Baron Pierre Le Roy de Boiseaumarié

Baron Pierre Le Roy de Boiseaumarié

 

20 kilometres away in Gigondas they've opted for a shield a hunting horn and some foliage while across the river in Lirac they've got a spikey shield and what appears to be an arc de triomphe - although it might be a Cyclops robot - I'm extemporising here.

 

Lirac

 

The pesky plagiarists of Vacqueyras have gone for a shameless bit of recessed cross key imagery while down in Corsica we get the majestic Moore's head, a scallop shell, Neptune's crown and a couple of Mer-people to boot. Obviously quite a broad brief on that one with understandable nautical leanings.

 

Vacqueyras

 

What really put a fly in the ointment though is that a whole bunch of Châteauneuf' vignerons begrudged paying the subs for their right to deploy the Pontiff's portal-opener imagery and, about a decade ago, introduced the controversial, rival embossed Mitre-bearing bottle.
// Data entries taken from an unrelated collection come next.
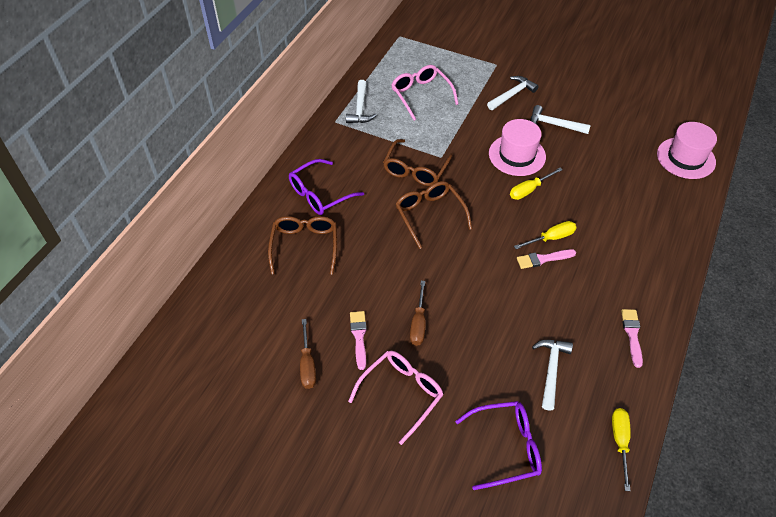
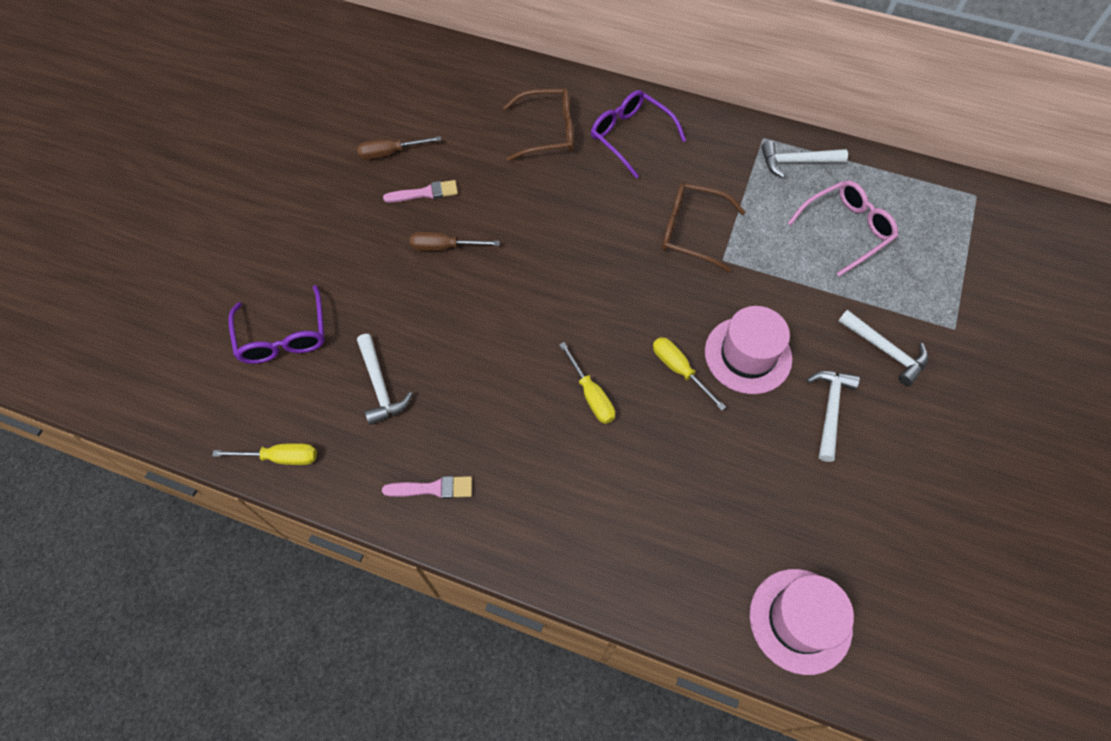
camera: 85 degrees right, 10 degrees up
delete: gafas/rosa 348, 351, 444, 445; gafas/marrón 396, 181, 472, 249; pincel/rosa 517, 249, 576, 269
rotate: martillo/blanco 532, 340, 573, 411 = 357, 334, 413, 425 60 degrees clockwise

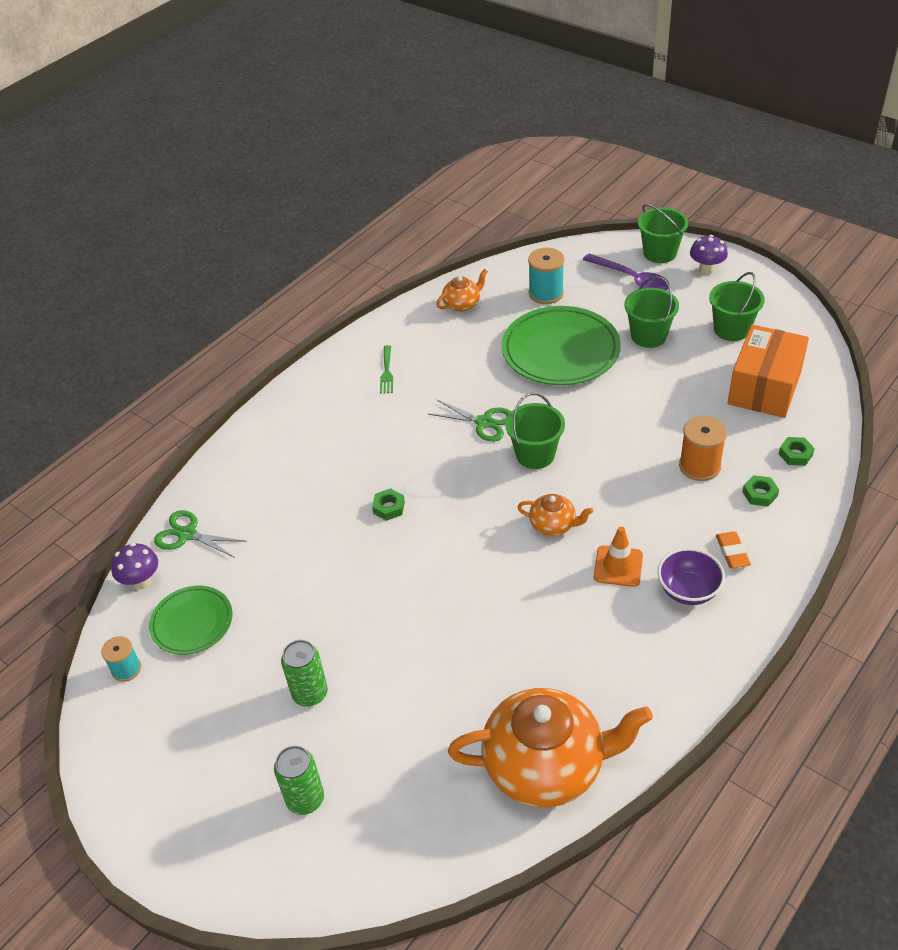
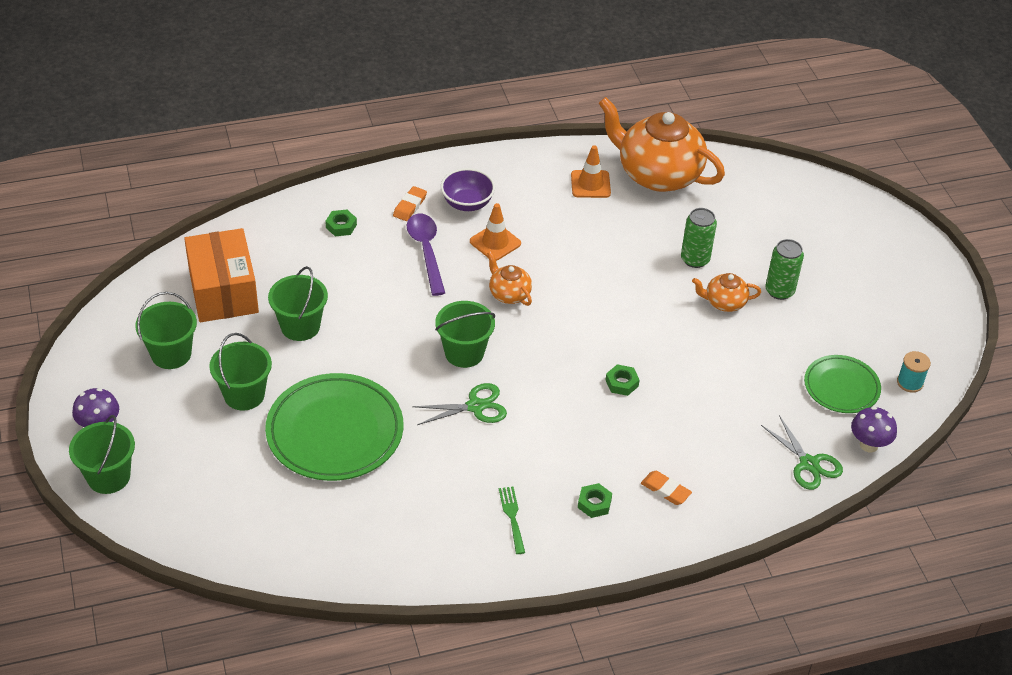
camera: 150 degrees left, 0 degrees up
delete: carrete/turquesa 528, 248, 564, 304; carrete/naranja 679, 416, 727, 481
insert: balde/verde 268, 266, 328, 341; cono de tráfico/naranja 571, 145, 611, 198; goma de borrar/naranja 641, 471, 692, 505
move: cuchara/morado 583, 254, 670, 290 to 407, 214, 445, 296; tuerca/verde 779, 437, 815, 466 to 578, 483, 612, 518; lata/verde 274, 746, 324, 815 to 681, 208, 717, 268; tetera/naranja 436, 269, 488, 312 to 692, 273, 761, 312
rotate: caja/naranja 728, 324, 809, 418 = 184, 228, 259, 322 75 degrees counterclockwise; tijeras/verde 428, 399, 511, 442 = 412, 383, 507, 425 105 degrees clockwise; tenedor/verde 380, 345, 393, 394 = 499, 487, 525, 554 45 degrees counterclockwise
Traditionalists were incandescent and siblings stopped speaking to one another but to this day both symbols vie for supremacy. Personally I prefer the Baron's original emblem but there is plenty of decent wine that ends up in 'pointy hat' bottles.

 

Chateauneuf-du-Pape mitre bottle

 

Not that the Baron was entirely original himself. Are great ideas always inspired rather than freshly forged? As this 1858 bottle of Bouzy illustrates wine-makers were embossing bottle-necks at least 79 years before the syndicateurs of Châteauneuf' staked their claim.

 

Bouzy - 1858

 

The 2011 Vieux Donjon was unimpeachable by the way. Not a blockbuster but lots of briary garrigue berry fruit and gentle, spicy undertones against a background of supple tannins and cracked black pepper. I am sure the Baron would have approved!